* _Task objective_:
The answer should be an exact copy of the lines from the line with "part: (524, 480) -> (220, 348), size x1.43" through the last line of the entries, and no other lines.

* _Input data_:
==*==

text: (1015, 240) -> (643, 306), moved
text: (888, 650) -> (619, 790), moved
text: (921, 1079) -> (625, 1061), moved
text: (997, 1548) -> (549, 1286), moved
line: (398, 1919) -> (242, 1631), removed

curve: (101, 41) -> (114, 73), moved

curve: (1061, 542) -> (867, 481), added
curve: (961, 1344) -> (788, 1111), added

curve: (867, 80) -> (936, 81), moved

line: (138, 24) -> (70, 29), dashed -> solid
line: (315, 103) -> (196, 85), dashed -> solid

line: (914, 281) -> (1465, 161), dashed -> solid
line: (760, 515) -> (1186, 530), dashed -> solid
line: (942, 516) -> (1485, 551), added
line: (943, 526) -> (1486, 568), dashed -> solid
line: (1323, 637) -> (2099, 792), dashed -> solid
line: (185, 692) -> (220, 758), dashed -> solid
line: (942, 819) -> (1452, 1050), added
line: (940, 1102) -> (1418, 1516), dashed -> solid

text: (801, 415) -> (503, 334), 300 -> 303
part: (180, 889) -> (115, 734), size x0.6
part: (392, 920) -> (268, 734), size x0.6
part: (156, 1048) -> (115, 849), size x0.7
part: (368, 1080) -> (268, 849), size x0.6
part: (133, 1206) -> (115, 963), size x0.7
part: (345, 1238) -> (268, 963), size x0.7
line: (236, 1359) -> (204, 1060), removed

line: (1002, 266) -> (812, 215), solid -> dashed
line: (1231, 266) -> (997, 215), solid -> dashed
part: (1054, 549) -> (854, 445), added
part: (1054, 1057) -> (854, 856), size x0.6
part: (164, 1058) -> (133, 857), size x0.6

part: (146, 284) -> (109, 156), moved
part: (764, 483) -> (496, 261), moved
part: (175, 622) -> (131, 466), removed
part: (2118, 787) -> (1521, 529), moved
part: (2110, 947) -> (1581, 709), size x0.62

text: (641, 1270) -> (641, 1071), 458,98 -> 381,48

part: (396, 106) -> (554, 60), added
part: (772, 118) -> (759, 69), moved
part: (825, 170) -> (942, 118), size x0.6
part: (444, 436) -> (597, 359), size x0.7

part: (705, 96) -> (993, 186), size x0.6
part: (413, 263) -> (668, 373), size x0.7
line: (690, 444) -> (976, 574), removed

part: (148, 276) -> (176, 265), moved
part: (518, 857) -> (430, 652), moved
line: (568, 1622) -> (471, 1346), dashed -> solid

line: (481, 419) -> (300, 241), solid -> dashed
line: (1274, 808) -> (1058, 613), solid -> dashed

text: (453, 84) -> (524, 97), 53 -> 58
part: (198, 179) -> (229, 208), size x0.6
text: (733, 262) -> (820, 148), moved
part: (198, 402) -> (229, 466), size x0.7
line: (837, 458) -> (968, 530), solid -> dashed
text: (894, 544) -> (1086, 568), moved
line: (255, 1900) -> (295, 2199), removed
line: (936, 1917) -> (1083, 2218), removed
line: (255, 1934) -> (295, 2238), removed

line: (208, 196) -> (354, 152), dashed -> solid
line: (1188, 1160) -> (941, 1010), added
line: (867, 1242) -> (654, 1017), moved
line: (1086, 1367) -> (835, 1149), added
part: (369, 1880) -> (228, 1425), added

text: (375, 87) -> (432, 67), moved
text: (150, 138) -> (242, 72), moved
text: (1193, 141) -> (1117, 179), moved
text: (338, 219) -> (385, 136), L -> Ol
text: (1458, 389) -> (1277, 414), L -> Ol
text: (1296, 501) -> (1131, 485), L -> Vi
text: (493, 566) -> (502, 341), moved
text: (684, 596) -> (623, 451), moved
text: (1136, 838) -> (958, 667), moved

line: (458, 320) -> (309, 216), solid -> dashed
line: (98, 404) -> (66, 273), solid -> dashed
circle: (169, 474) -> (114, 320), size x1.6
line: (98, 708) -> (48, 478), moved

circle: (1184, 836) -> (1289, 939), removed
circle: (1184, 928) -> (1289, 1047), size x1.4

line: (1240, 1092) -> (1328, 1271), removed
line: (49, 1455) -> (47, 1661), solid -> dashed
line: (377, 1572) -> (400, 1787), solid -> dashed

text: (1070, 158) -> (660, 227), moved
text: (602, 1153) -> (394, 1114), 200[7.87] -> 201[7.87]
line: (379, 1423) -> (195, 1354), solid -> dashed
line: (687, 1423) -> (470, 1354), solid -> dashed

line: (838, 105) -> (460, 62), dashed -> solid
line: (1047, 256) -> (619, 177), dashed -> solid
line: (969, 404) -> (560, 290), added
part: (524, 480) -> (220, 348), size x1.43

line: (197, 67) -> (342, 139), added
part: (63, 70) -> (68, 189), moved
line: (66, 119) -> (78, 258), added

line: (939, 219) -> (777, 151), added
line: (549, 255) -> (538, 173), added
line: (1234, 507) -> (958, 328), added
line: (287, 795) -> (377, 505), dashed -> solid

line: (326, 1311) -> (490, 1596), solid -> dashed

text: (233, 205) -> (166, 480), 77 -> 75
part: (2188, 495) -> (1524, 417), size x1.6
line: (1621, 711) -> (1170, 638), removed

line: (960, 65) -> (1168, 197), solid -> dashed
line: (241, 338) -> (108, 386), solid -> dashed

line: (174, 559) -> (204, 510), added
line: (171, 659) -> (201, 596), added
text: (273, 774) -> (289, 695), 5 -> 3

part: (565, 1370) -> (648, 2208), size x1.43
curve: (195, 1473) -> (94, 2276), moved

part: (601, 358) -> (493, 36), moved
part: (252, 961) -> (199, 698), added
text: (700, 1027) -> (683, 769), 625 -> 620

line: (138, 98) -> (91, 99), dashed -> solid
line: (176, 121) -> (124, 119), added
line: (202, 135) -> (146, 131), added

==*==

* _Response to the task_:
part: (524, 480) -> (220, 348), size x1.43

line: (197, 67) -> (342, 139), added
part: (63, 70) -> (68, 189), moved
line: (66, 119) -> (78, 258), added

line: (939, 219) -> (777, 151), added
line: (549, 255) -> (538, 173), added
line: (1234, 507) -> (958, 328), added
line: (287, 795) -> (377, 505), dashed -> solid

line: (326, 1311) -> (490, 1596), solid -> dashed

text: (233, 205) -> (166, 480), 77 -> 75
part: (2188, 495) -> (1524, 417), size x1.6
line: (1621, 711) -> (1170, 638), removed

line: (960, 65) -> (1168, 197), solid -> dashed
line: (241, 338) -> (108, 386), solid -> dashed

line: (174, 559) -> (204, 510), added
line: (171, 659) -> (201, 596), added
text: (273, 774) -> (289, 695), 5 -> 3

part: (565, 1370) -> (648, 2208), size x1.43
curve: (195, 1473) -> (94, 2276), moved

part: (601, 358) -> (493, 36), moved
part: (252, 961) -> (199, 698), added
text: (700, 1027) -> (683, 769), 625 -> 620

line: (138, 98) -> (91, 99), dashed -> solid
line: (176, 121) -> (124, 119), added
line: (202, 135) -> (146, 131), added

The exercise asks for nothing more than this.